First, we create the destination table with the final Parquet format we want, which we can do via Hive.

CREATE EXTERNAL TABLE `test_parquet`(
  anonymousid                 string                  ,  
  context                     map<string,string>      ,  
  messageid                   string                  ,   
  timestamp                   Timestamp               ,   
  type                        string                  ,   
  userid                      string                  ,   
  traits                      map<string,string>      ,  
  event                       string                   
)
PARTITIONED BY (dt string)  -- dt will be the prefix on your output files, i.e. s3://your-data-lake/parquet/dt=1432432423/object1.gz
STORED AS PARQUET  -- specify the format you want here
location 's3://your-data-lake/parquet/';

Then we simply need to read from the original JSON table and insert into the newly created Parquet table:

INSERT INTO test_parquet partition (dt) 
SELECT anonymousid, context, messageId, `timestamp`, `type`, userid, traits, event 
FROM test_json;

To actually run this step, we will need to create an EMR job to put some compute behind it. You can do this, by submitting a job to EMR via the UI:

Or, by submitting a job via the CLI:

# EMR CLI example job, with lots of config!
aws emr add-steps \
  --cluster-id j-xxxxx \
  --steps Type=spark, Name=SparkWordCountApp, \ 
  Args=[
    --deploy-mode,cluster,--master,yarn,--conf,spark.yarn.submit.waitAppCompletion=false,--num-executors,5,--executor-cores,5,--executor-memory,20g,s3://codelocation/wordcount.py,s3://inputbucket/input.txt,s3://outputbucket/], \ 
  ActionOnFailure=CONTINUE

Aggregations

Now that we have our data in Parquet format, we can take advantage of Spark to sum how many messages of each type we received and write the results into a final table for future reference.

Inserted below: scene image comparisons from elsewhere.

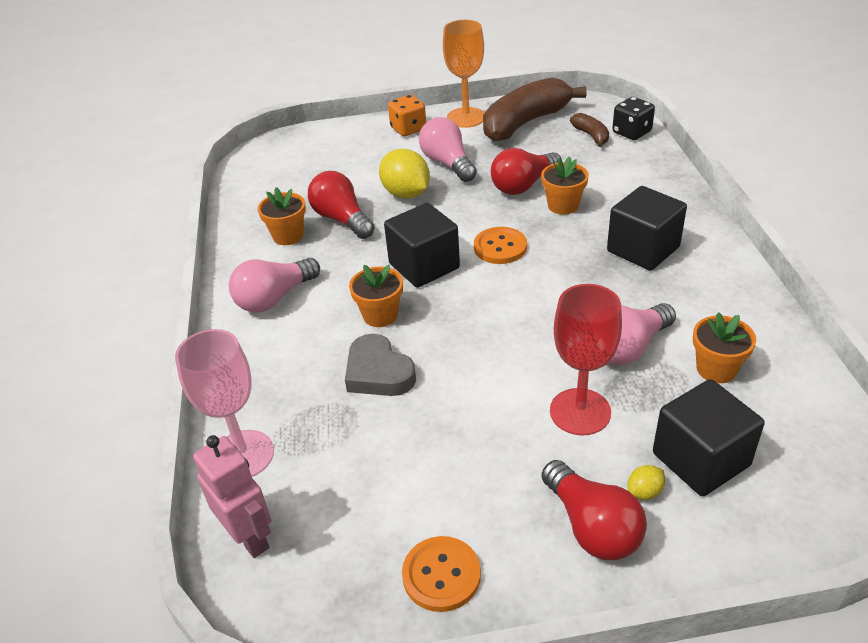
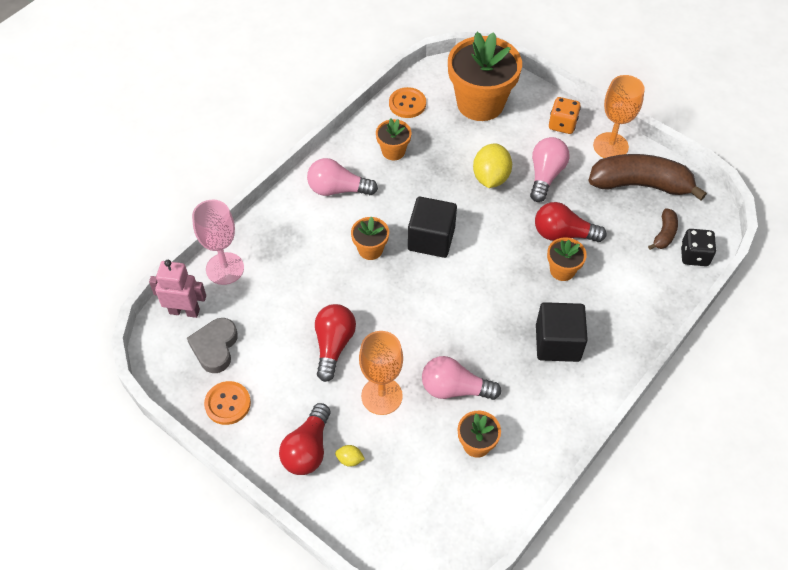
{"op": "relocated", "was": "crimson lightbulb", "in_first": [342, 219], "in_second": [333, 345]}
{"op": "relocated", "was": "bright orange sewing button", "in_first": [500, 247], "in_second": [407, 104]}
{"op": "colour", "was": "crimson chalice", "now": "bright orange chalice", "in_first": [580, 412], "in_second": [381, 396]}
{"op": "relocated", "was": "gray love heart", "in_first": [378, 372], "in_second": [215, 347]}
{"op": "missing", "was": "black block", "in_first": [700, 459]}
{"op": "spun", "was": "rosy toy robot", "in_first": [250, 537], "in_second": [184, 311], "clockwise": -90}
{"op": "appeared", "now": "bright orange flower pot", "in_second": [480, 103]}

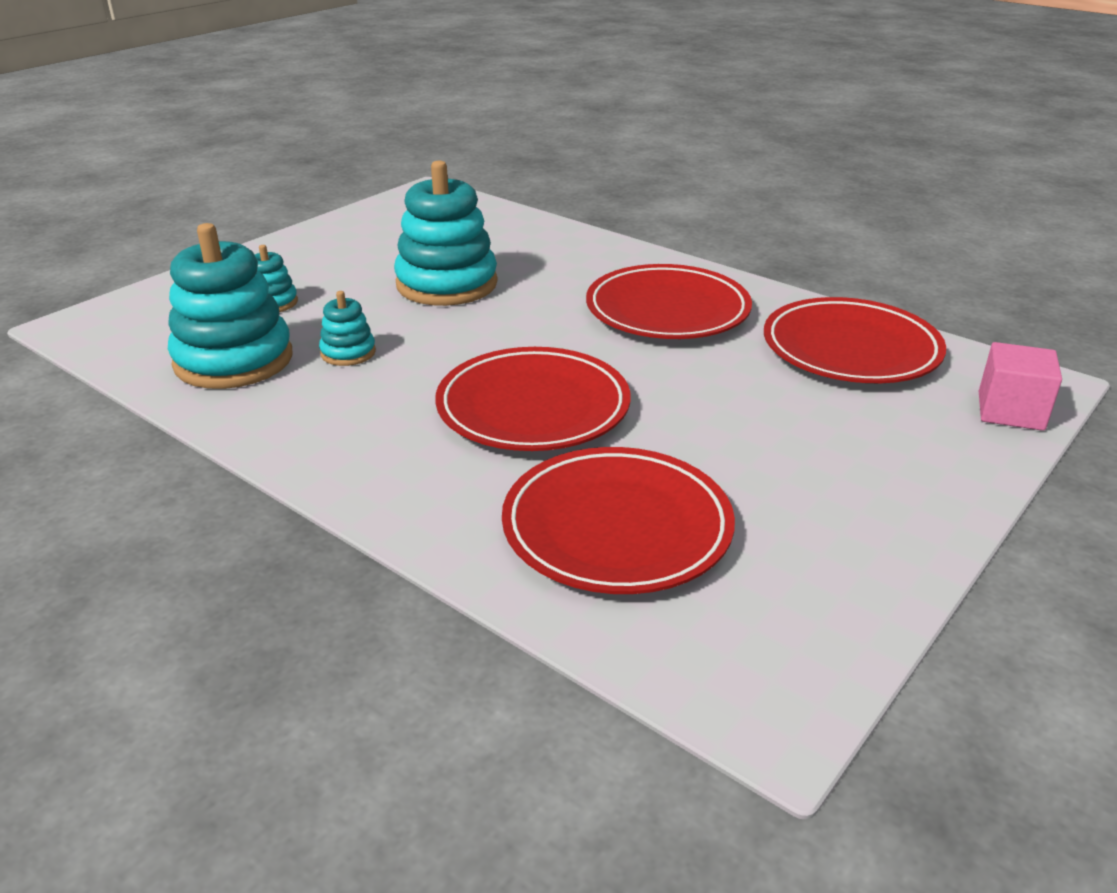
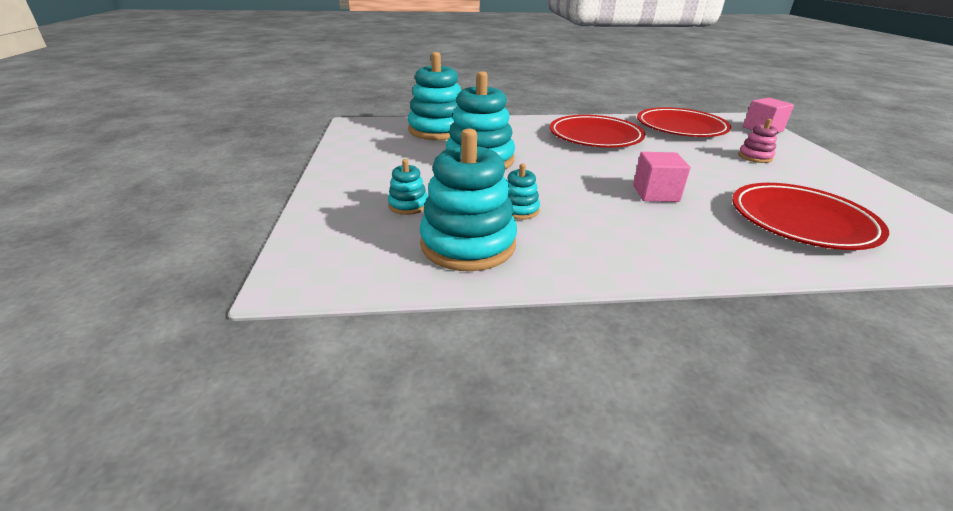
{"op": "exchanged", "was": "crimson plate", "now": "rosy block", "in_first": [533, 407], "in_second": [655, 193]}
{"op": "appeared", "now": "aqua stacking toy", "in_second": [438, 130]}
{"op": "appeared", "now": "rosy stacking toy", "in_second": [755, 157]}

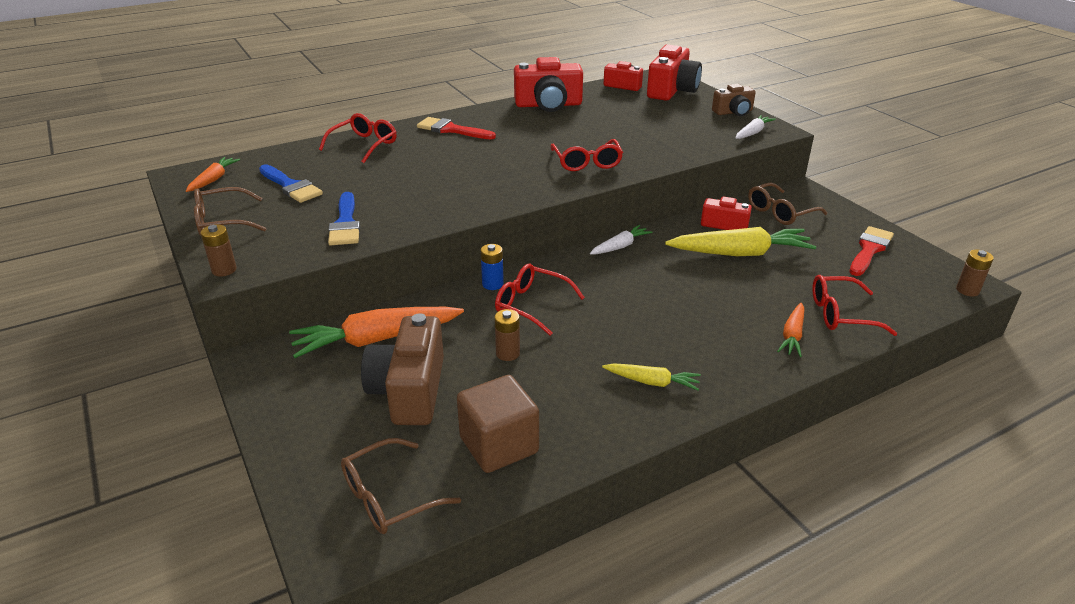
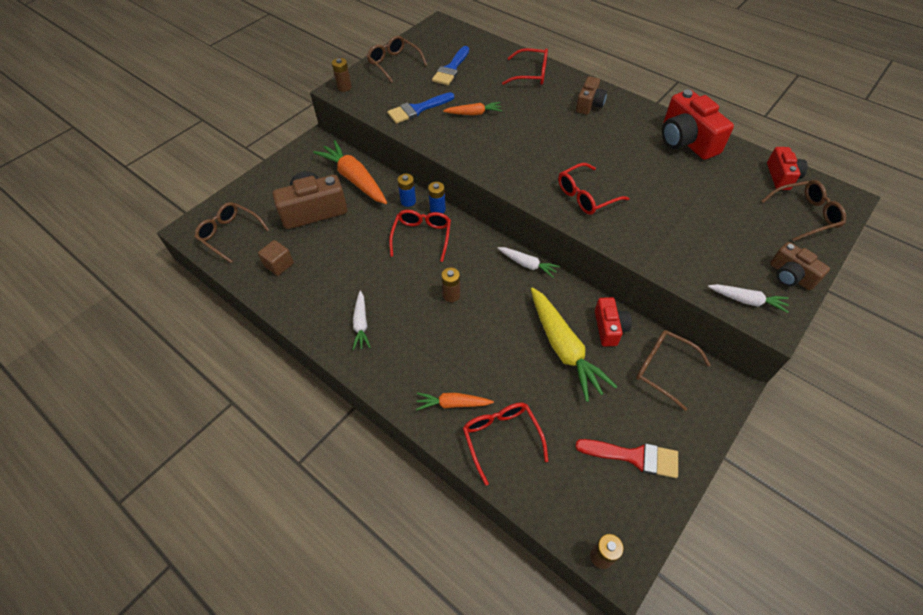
{"op": "exchanged", "was": "crimson compact camera", "now": "dark brown spectacles", "in_first": [672, 90], "in_second": [805, 215]}
{"op": "exchanged", "was": "crimson paintbrush", "now": "dark brown compact camera", "in_first": [451, 130], "in_second": [589, 104]}
{"op": "relocated", "was": "bright orange toy carrot", "in_first": [213, 179], "in_second": [474, 113]}
{"op": "relocated", "was": "dark brown battery", "in_first": [508, 353], "in_second": [451, 295]}
{"op": "colour", "was": "golden toy carrot", "now": "white toy carrot", "in_first": [652, 382], "in_second": [361, 324]}
{"op": "size", "was": "dark brown block", "in_first": [499, 445], "in_second": [279, 265], "ratio": 0.6}
{"op": "appeared", "now": "cobalt battery", "in_second": [408, 201]}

Spark is useful to run computations or aggregations over your data. It supports languages beyond SQL such as Python, R, Scala, Java, etc. which have more complex logic and libraries available. It also has in memory caching, so intermediate data doesn’t write to disk.

Below is a Python example of a Spark job to do this aggregation of messageid by type.

from datetime import datetime, timezone, timedelta
from pyspark.sql.functions import col, when, count, desc


# S3 buckets for reading Segment logs and writing aggregation output
read_bucket_prefix = 's3://bizops-data-lake/segment-logs/source1'
write_bucket_prefix = "s3://bizops-data-lake-development/tmp/segment-logs-source1"

# get datestamp for prior year
today = datetime.now()
last_year_partition = datetime.strftime(today - timedelta(years=today.weekday(), years=1), '%Y-%m-%d')
last_year_ds = datetime.strptime(last_year_partition, '%Y-%m-%d')


"""
  obtain all logs partitions of the year
  sample filenames:
  [
    's3://bizops-data-lake/segment-logs/source1/1558915200000/', 
    's3://bizops-data-lake/segment-logs/source1/1559001600000/', 
    's3://bizops-data-lake/segment-logs/source1/1559088000000/',
    ...
  ]
"""
read_partitions = []
for day in range(365):
    next_ds = last_year_ds + timedelta(days=day)
    ts_partition = int(1000*next_ds.replace(tzinfo=timezone.utc).timestamp())
    read_year_partitions.append("{}/{}/".format(read_bucket_prefix, ts_partition))

# bucket partition for aggregation output
# sample 's3://bizops-data-lake-development/tmp/segment-logs-source1/week_ds=2019-05-27/'
write_year_ds = "{}/week_start_ds={}/".format(write_bucket_prefix, last_year_partition)

# read logs of last year, from pre-processing step. Faster with parquet!
df = spark.read.parquet(read_year_partitions)

# aggregate by message type
agg_df = df.select("type", "messageid").groupBy("type").agg(
  count(messageid).alias("message_count"),
)

# writing Spark output dataframe to final S3 bucket in parquet format
agg_df.write.parquet(path=write_year_ds, compression='snappy', mode='overwrite')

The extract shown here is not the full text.